Harlan sabia a resposta para aquilo. Ele sabia a resposta desde aquele momento de introspecção, na cama, no século 482, com Noys dormindo ao seu lado. Mas, mesmo assim, não ousava pensar na bárbara verdade.
- Não tenho medo de ninguém - disse ele. - Tenho meios de me proteger. Eles não imaginam quanto sei.
Ninguém o interrogara. Ninguém o detera. Havia esta vantagem, de qualquer forma, na isolação social de um Técnico.
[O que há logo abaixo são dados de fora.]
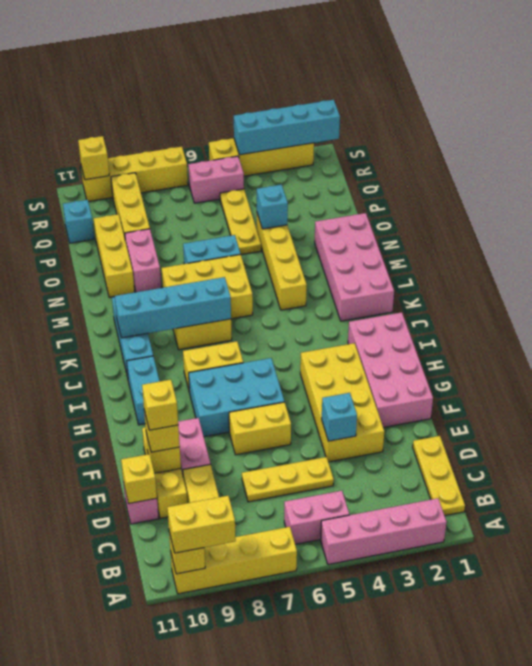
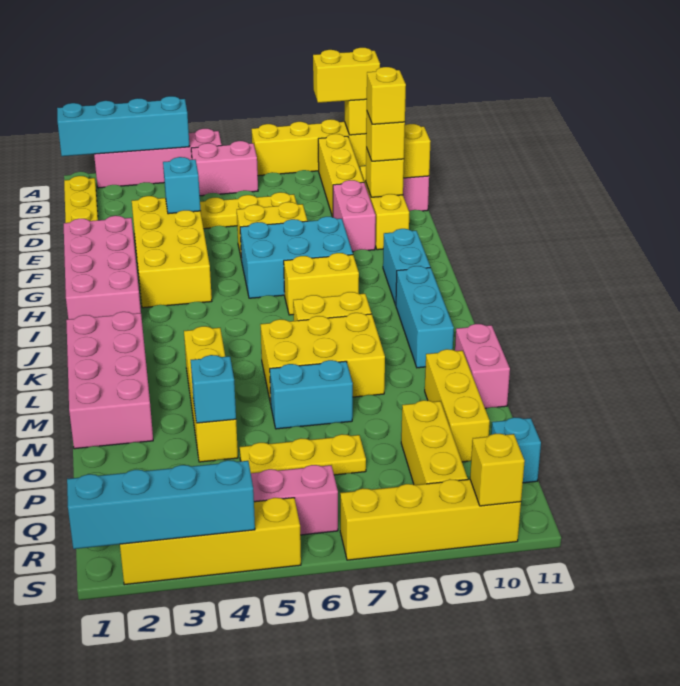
cyan brick K7:K10 level 2 -> cyan brick A1:A4 level 2
pink brick N9:O9 level 1 -> pink brick M11:N11 level 1
yellow plate O5:Q5 level 1 -> yellow plate P5:P7 level 1

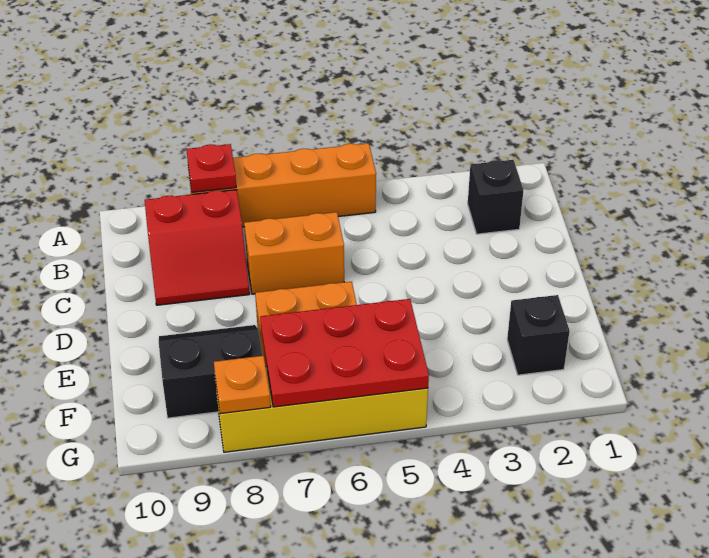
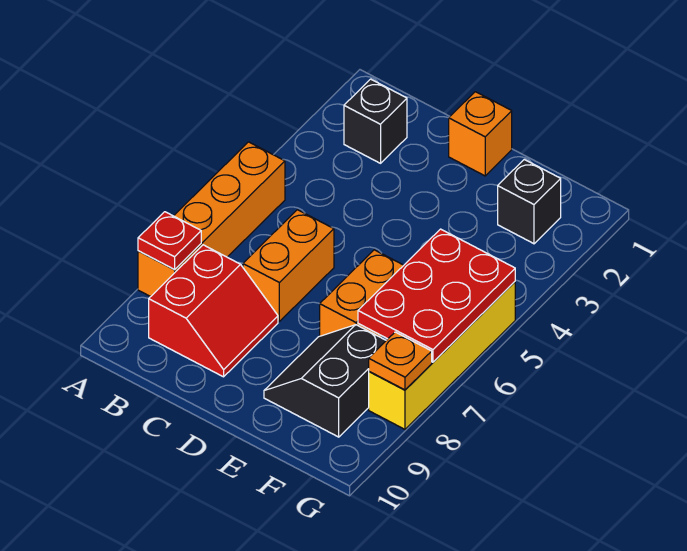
none -> orange brick D1 level 1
Através dos canais de caldeira, ele foi a uma porta para o Tempo e ajustou seus controles. Havia a possibilidade, naturalmente, de aparecer alguém em missão legítima e querer saber por que a porta estava em uso. Ele hesitou um momento e então decidiu colocar sua identificação no marcador. Uma porta com identificação chamaria pouca atenção. Uma porta sem identificação e em uso ativo causaria excessiva curiosidade.
É claro que poderia ser Finge a topar com a porta. Ele teria de arriscar.
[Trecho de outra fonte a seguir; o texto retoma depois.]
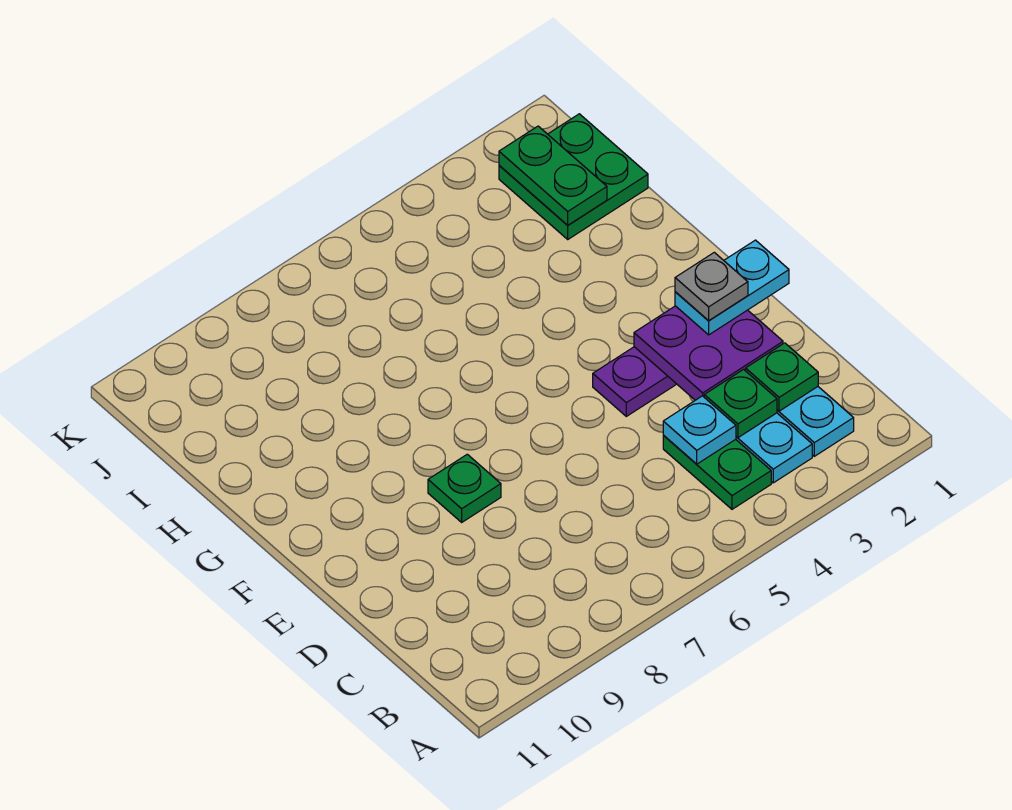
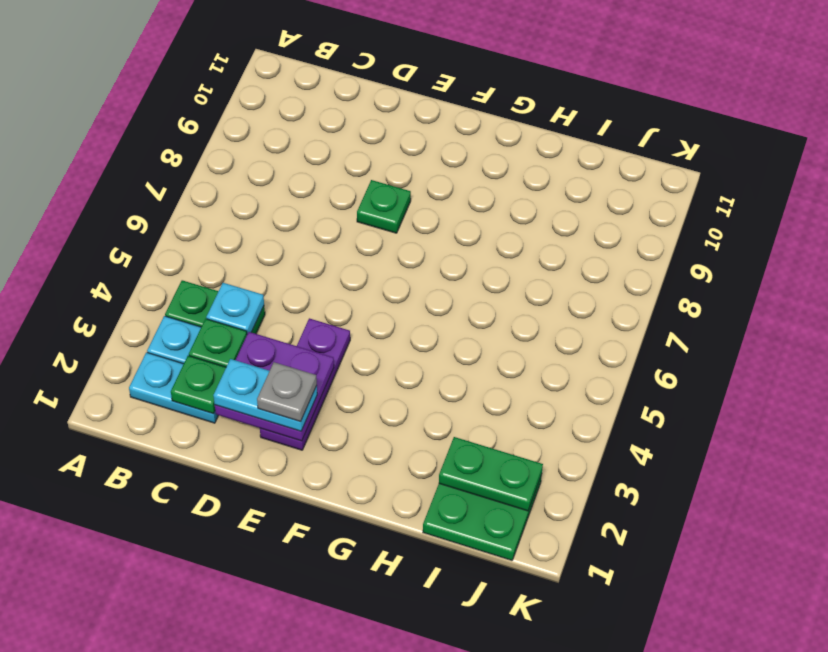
cyan plate E1:E2 level 3 -> cyan plate D2:E2 level 3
Noys ainda estava como ele a havia deixado. Haviam-se passado algumas horas (fisio-horas) desde que Harlan saíra do século 482 para uma Eternidade solitária, mas então ele retornou para o mesmo Tempo, em uma questão de segundos, do qual havia saído. Nem sequer um cabelo de Noys havia-se mexido.
Ela pareceu surpresa. - Esqueceu algo, Andrew?
Harlan fitou-a ansiosamente, mas não fez movimento algum para tocá-la. Lembrou-se das palavras de Finge e não ousou arriscar-se a uma repulsão. - Você tem de fazer o que Vou dizer - disse ele decididamente.
- Mas há algo de errado, então? - disse ela. - Você acabou de sair. Você acabou de sair neste minuto.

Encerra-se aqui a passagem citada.